Riistomaasiirtäjä. Una marcia di ottoni dà il via all’album. Per un minuto e mezzo questi vanno in loop, mentre intorno l’atmosfera diventa sempre più sfarzosa e solenne grazie, soprattutto, all’ingresso della batteria. Dopo un breve rallentamento, in scena subentra un sorta di combinazione tra una marcetta frivola e della musica balcanica, ben presto sostituita dalla riproposizione del segmento iniziale. Ancora una volta ad esso segue un cambio di ritmo dalle sonorità più scure. Un riff di violoncello distorto mette fine a questi continui cambi.
È un’atmosfera da “Mille e una notte” a costituire Henkipatto, con un suono, inizialmente, molto sinuoso e avvolgente. Poi violoncello e melodica (ossia la vecchia, cara diamonica) concedono una pausa, prima della ripresa più corposa del motivo orientale. È un continuo sviluppo che, prendendo spunto dalla linea guida iniziale, segnata dal clarinetto, si espande anche grazie all’uso degli ottoni.
Hajakas è un brano geniale e coinvolgente. Gli Alamaailman Vasarat dapprima eseguono un tipico klezmer contraddistinto, però, da una batteria trascinante. Poi l’atmosfera etnica viene destrutturata. Un sottile filo rosso ebraico lega gli sviluppi più “duri” e leggermente dilatati (fa sempre eccezione la batteria di Saksala) che si hanno nei minuti seguenti. L’elemento di quiete e rallentamento, già presente nei primi due brani, viene utilizzato anche in questo caso. A esso fa seguito la ripresa del sound klezmer iniziale.
Con Norsuvaljakko gli Alamaailman Vasarat ci mostrano il loro lato più dark. Fin da subito gli archi e i fiati creano un clima tetro, accentuato poco dopo dal suggestivo intreccio tra violoncello distorto e pulito. I fiati poi tentano di dare più ossigeno al brano, ma è questione di pochi secondi (riproposti in seguito anche nel finale).
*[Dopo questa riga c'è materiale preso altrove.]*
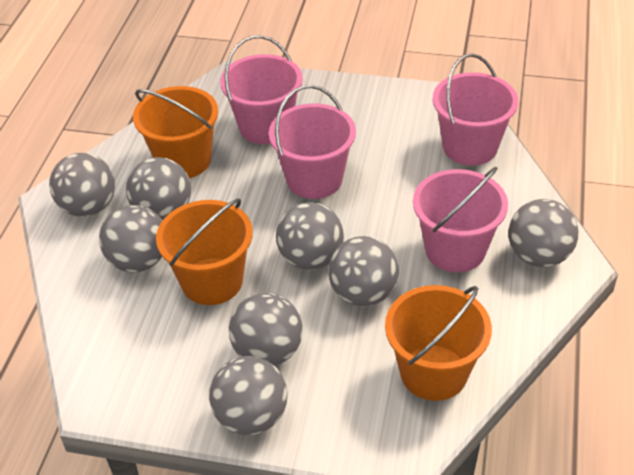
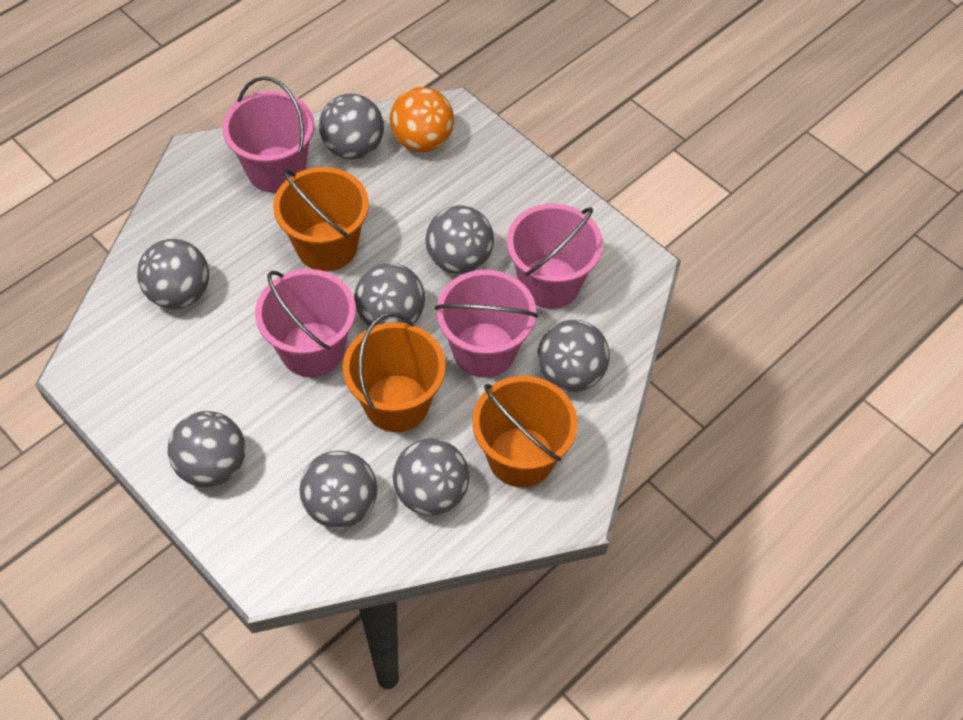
orange ball: 0 -> 1

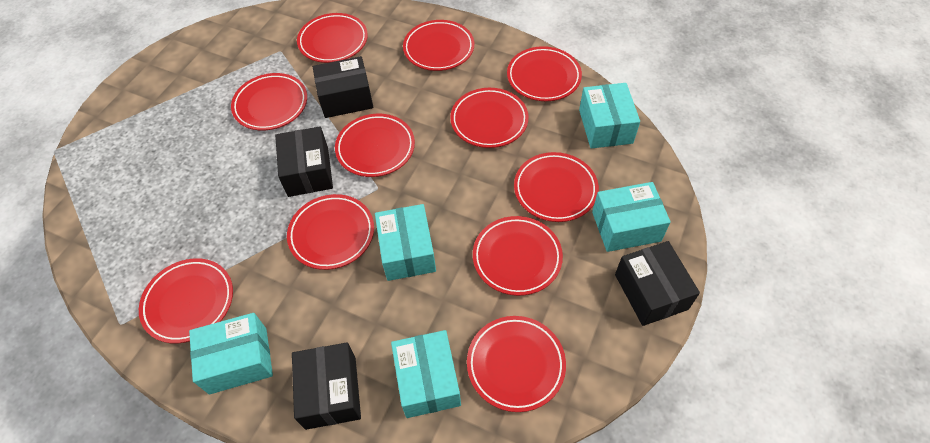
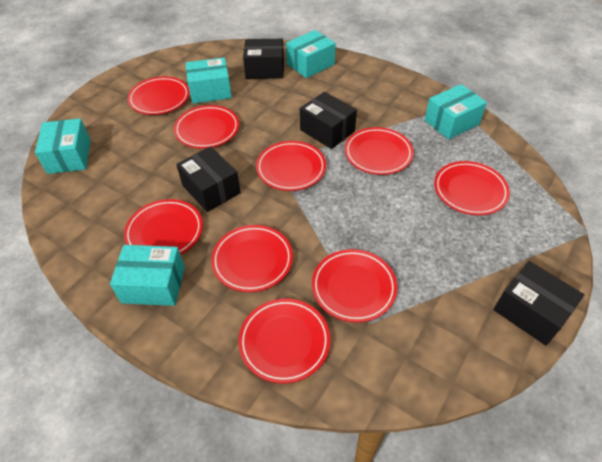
red plate: 11 -> 9

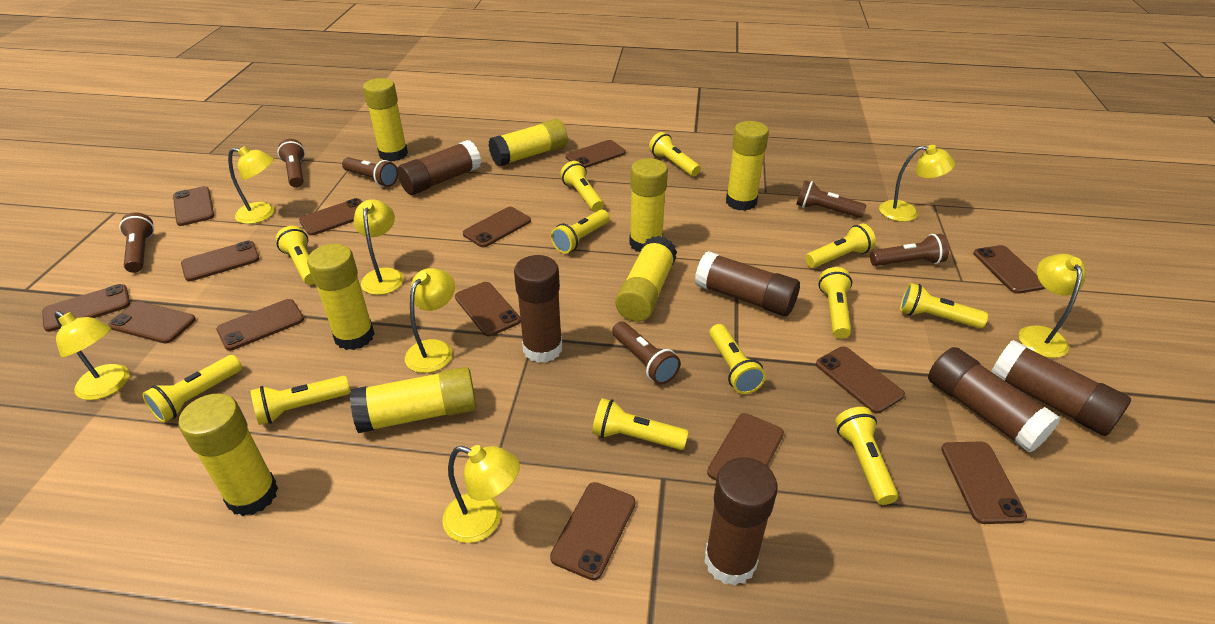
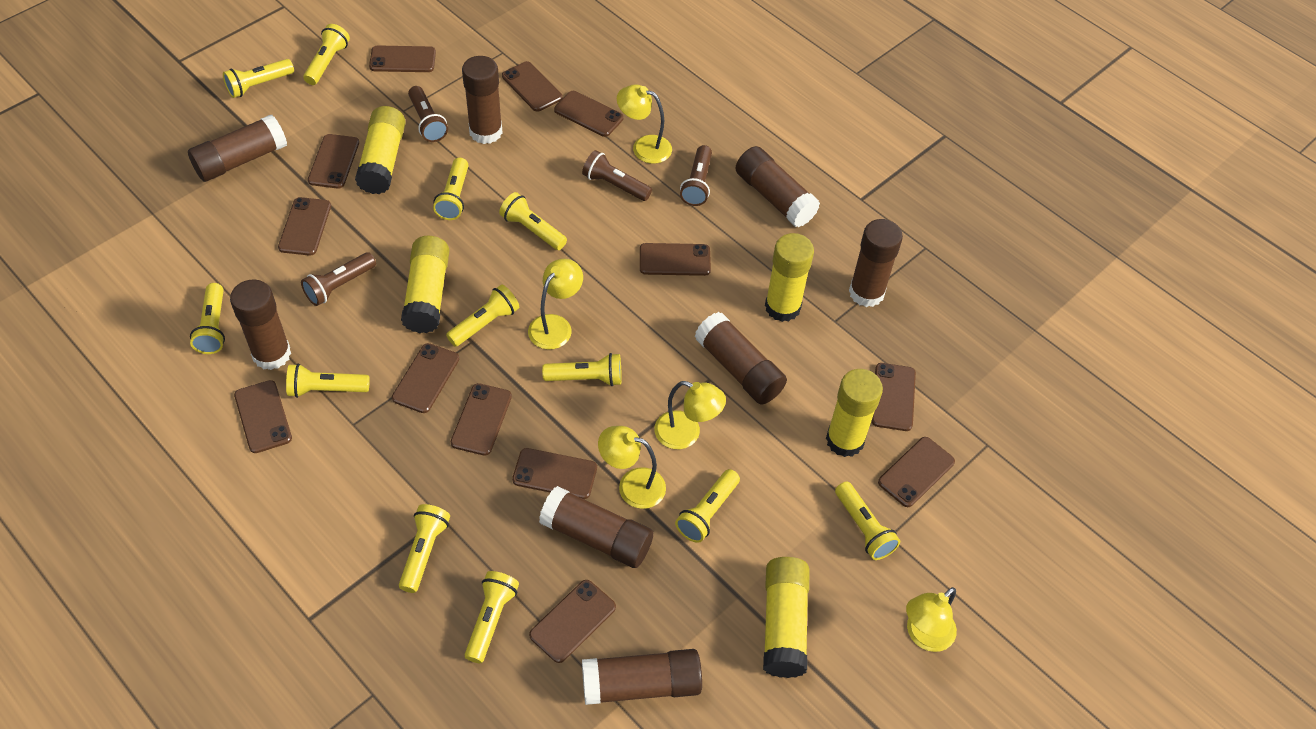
brown flashlight: 6 -> 4
brown glue stick: 6 -> 8
brown phone: 14 -> 13
yellow glue stick: 8 -> 5
yellow lamp: 7 -> 5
Haudankantaja è un mix di atmosfere. Si parte con il violoncello un po’ “svogliato”, da clima western, poi il brano si tramuta in un ballabile simil-tango. Da qui si arriva, anzi si torna, in Israele. Lo schema è ripetuto un paio di volte con alcune piccole ma significative variazioni, su tutte il nuovo segmento western, reso molto più presente grazie alla tromba di Niemelä e al rullante galoppante.
Con Luu Messingillä i finlandesi si danno una “regolata” eseguendo un brano che ha una sola anima, quella klezmer. Sono cinque minuti che ci proiettano tra i vicoli di Gerusalemme, tra i suoi rumori e odori. Incantevole il lavoro di Stakula e soci. Alcuni momenti richiamano alla mente dei passaggi di Tsar Nob-Yld degli Afenginn.
Väärä Käärme sembra continuare Luu Messingillä ma con i bpm decisamente più alti. La batteria martellante trascina dietro sé i fiati. Dopo una fugace comparsa nei primi secondi, il violoncello distorto diventa quasi monopolizzatore della scena dopo i due minuti, dando un tocco metal al brano.
E per non scontentare nessuno gli Alamaailman Vasarat sanno essere anche romantici. Con Uurnilla ci troviamo proiettati nella prima metà del secolo scorso. Un soffice piano e la tuba danno un senso di leggerezza e spensieratezza. Sembra di trovarci in casa di qualche importante personaggio dell’epoca, durante una cena di gala, con, in sottofondo, questa dolce melodia che impregna l’atmosfera.
Hirmuhallinto. Dopo il brano più dolce c’è quello più cattivo. Sono i possenti riff di violoncello distorto l’elemento basilare della composizione (puro “metal di archi” simile ai connazionali Apocalyptica). L’altro violoncello ben s’incastra con quello distorto creando un clima quasi angosciante. Gli ultimi due minuti sono di alleggerimento e contrastano nettamente con quanto eseguito nei primi quattro. Fiati e archi molto sommessi, arricchiti da quelle che sembrano gocce d’acqua, chiudono mestamente il disco.